During the Cultural Revolution, he was accused of leading a "Northeast Anti-Party Group", forming an anti-Lin Biao clique with Peng Zhen and Lin Feng, which became known as the "Three Sworn Brothers of the Peach Garden". He was illegally detained. At the time, Mao Zedong told Premier Zhou Enlai to "protect Lü Zhengcao", but Jiang Qing and her clique repeatedly suppressed such actions. It wasn't until 1974, when Mao instructed that the matter be published in the newspapers by 1 August, that Lü Zhengcao regained his freedom. He once humorously remarked that during the Cultural Revolution, they said they would remove him from all his posts, but they forgot to remove his position as Chairman of the Chinese Tennis Association.

==Later life==
In 1985, to support the return of the critically endangered Père David's deer to China, Lü Zhengcao helped found and chair the China Milu Foundation, now known as the China Biodiversity Conservation and Green Development Foundation. On 23 September 1990, he was awarded the International Tennis Federation's highest honor, the Medal of Honor, by the President of the International Tennis Federation, Philippe Chatrier.

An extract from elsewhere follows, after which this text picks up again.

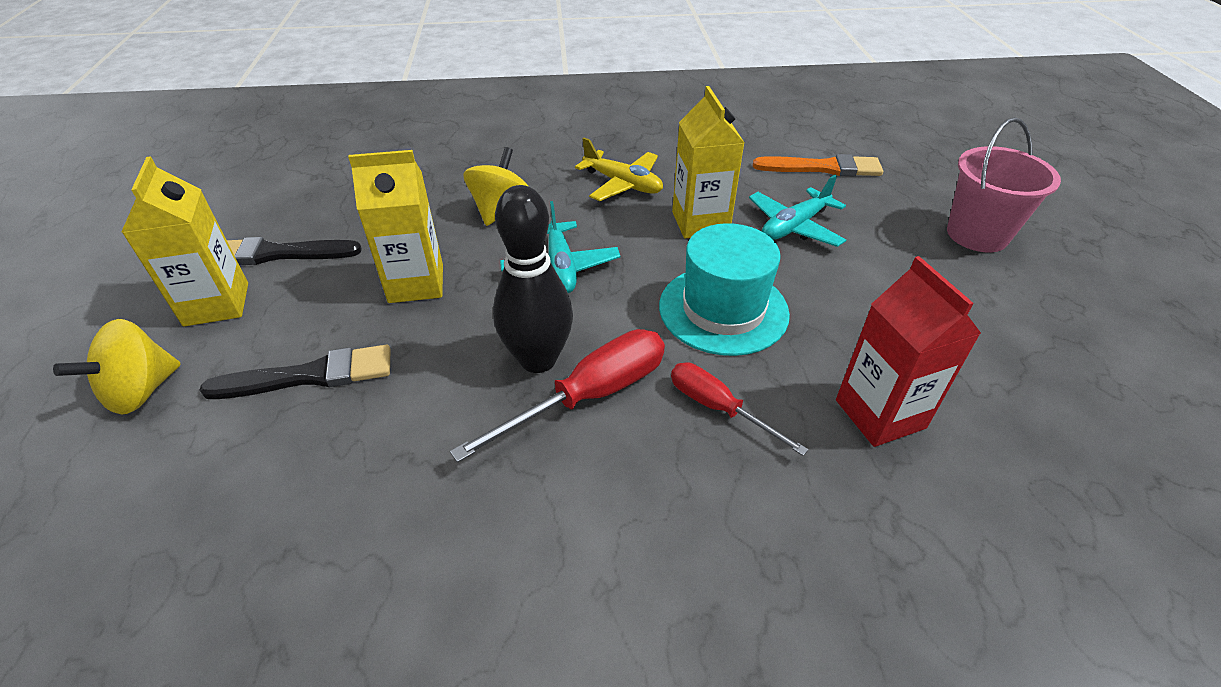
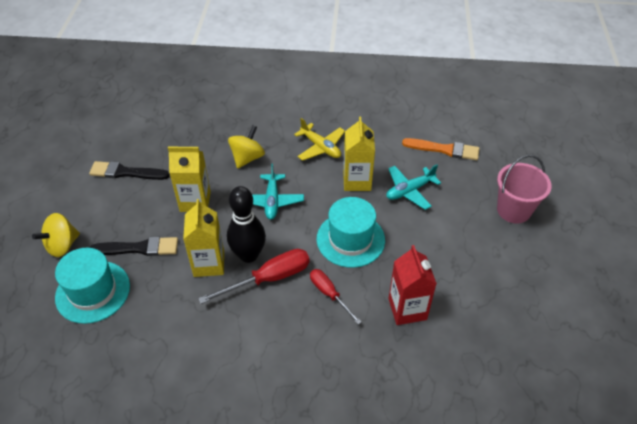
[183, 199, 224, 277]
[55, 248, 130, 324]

In his submitted written opinion on the transportation industry to General Secretary Jiang Zemin in March 1990, Lü argued that China had only 53,000 kilometers of railways, especially in the resource-rich southwest and northwest regions, where railways were even fewer. He proposed building approximately 2,000 kilometers of new railways annually, and to bring the total operational mileage to at least 70,000 kilometers by 2000. From 1 to 13 June 1995, Lü Zhengcao inspected the Jingjiu Railway, which was under construction, from Beijing to Ganzhou, in an engineering command vehicle. After retiring, whenever Party and state leaders visited him, the topic he discussed most frequently remained railways.

On 13 October 2009, Lü died in Beijing at the age of 105 by Western age reckoning, or at the age of 106 by the traditional age system. At the time of his death, he was the last survivor among the founding Colonel Generals of the People's Liberation Army.